Records contained in a dataset:
┏━━

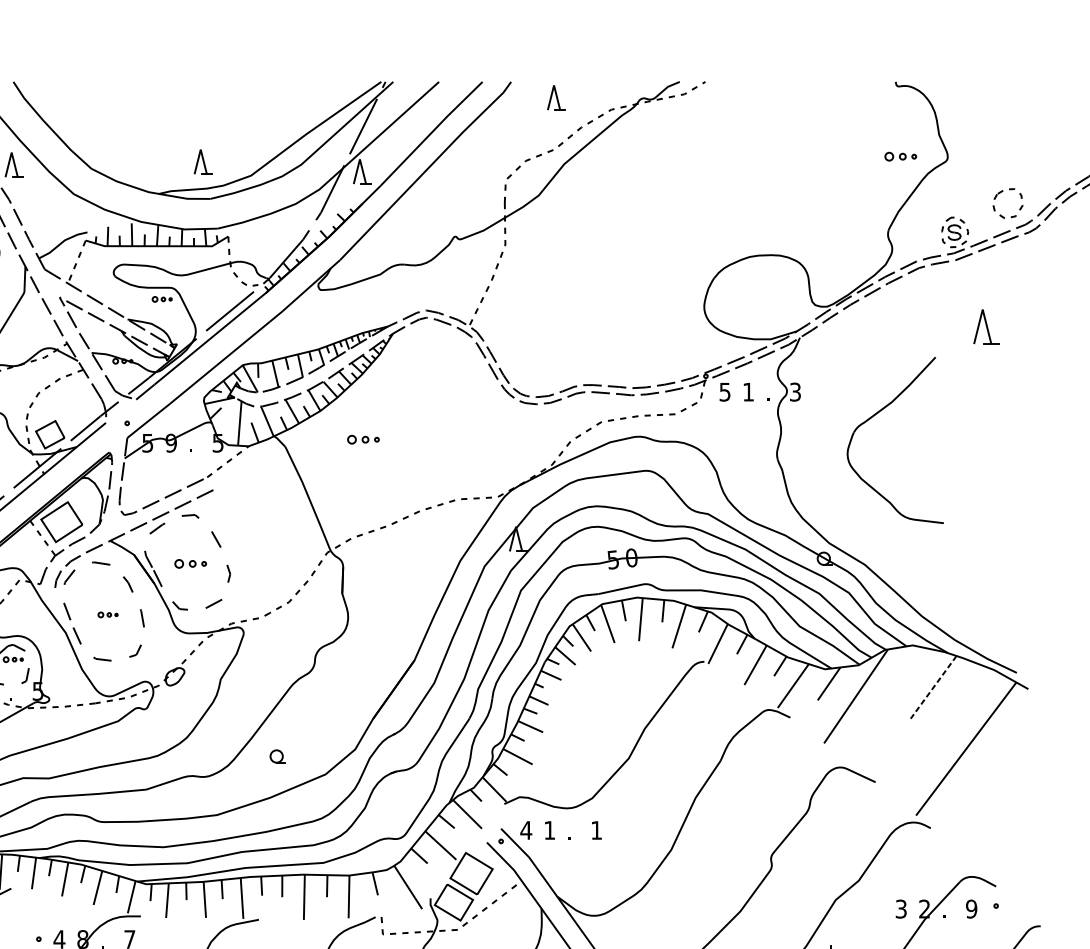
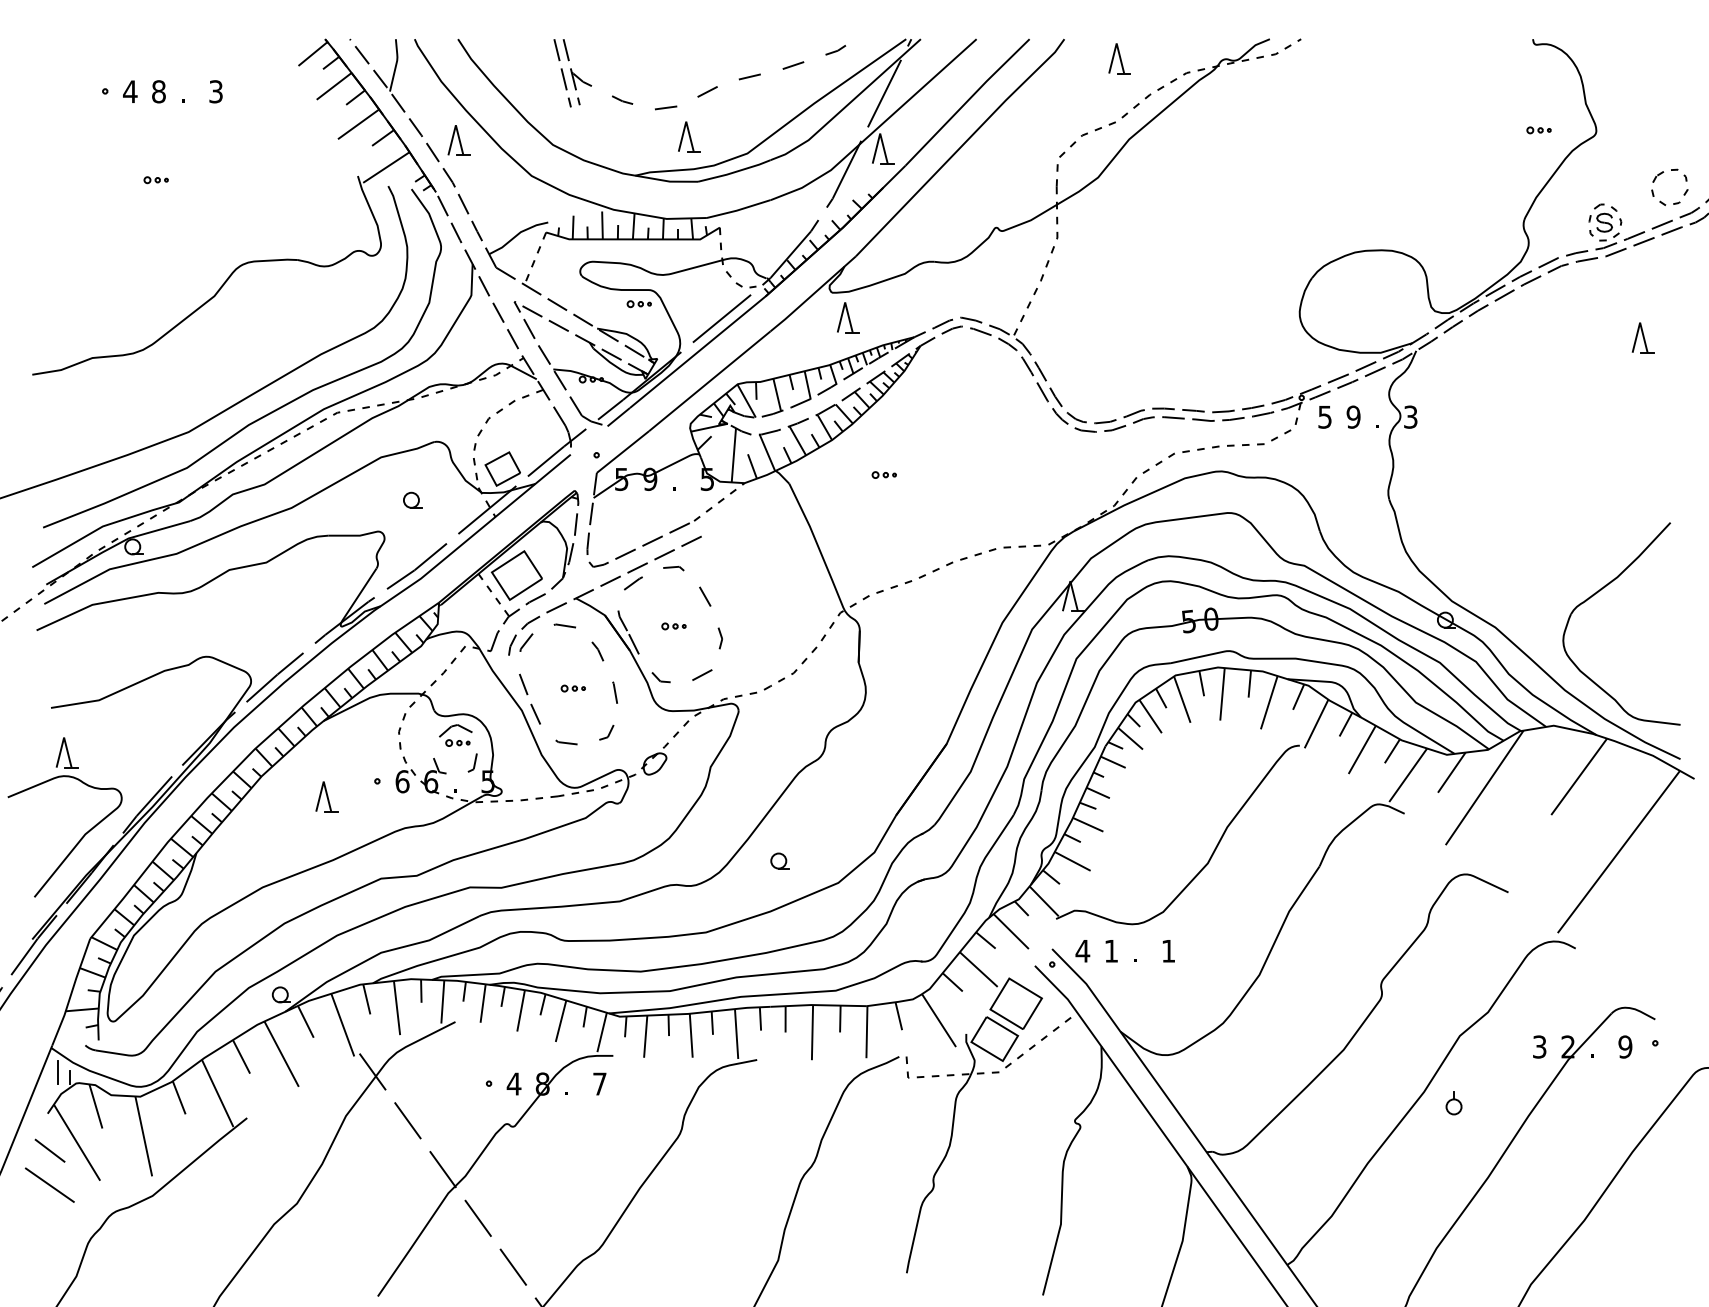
part: (218, 124) -> (707, 90), added
part: (900, 156) -> (1538, 130), size x0.62
part: (333, 310) -> (848, 317), added
part: (985, 326) -> (1642, 337), size x0.71
text: (748, 391) -> (1353, 416), 1 -> 9
part: (875, 415) -> (1597, 593), moved
part: (362, 439) -> (883, 474), size x0.62
part: (190, 563) -> (673, 626), size x0.62
line: (933, 687) -> (1578, 777), dashed -> solid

┗━━

◆ TASK PROMPT:
Which of the lines in the data hold the string "part"? Report each of them by copying it.

◆ RESPONSE:
part: (218, 124) -> (707, 90), added
part: (900, 156) -> (1538, 130), size x0.62
part: (333, 310) -> (848, 317), added
part: (985, 326) -> (1642, 337), size x0.71
part: (875, 415) -> (1597, 593), moved
part: (362, 439) -> (883, 474), size x0.62
part: (190, 563) -> (673, 626), size x0.62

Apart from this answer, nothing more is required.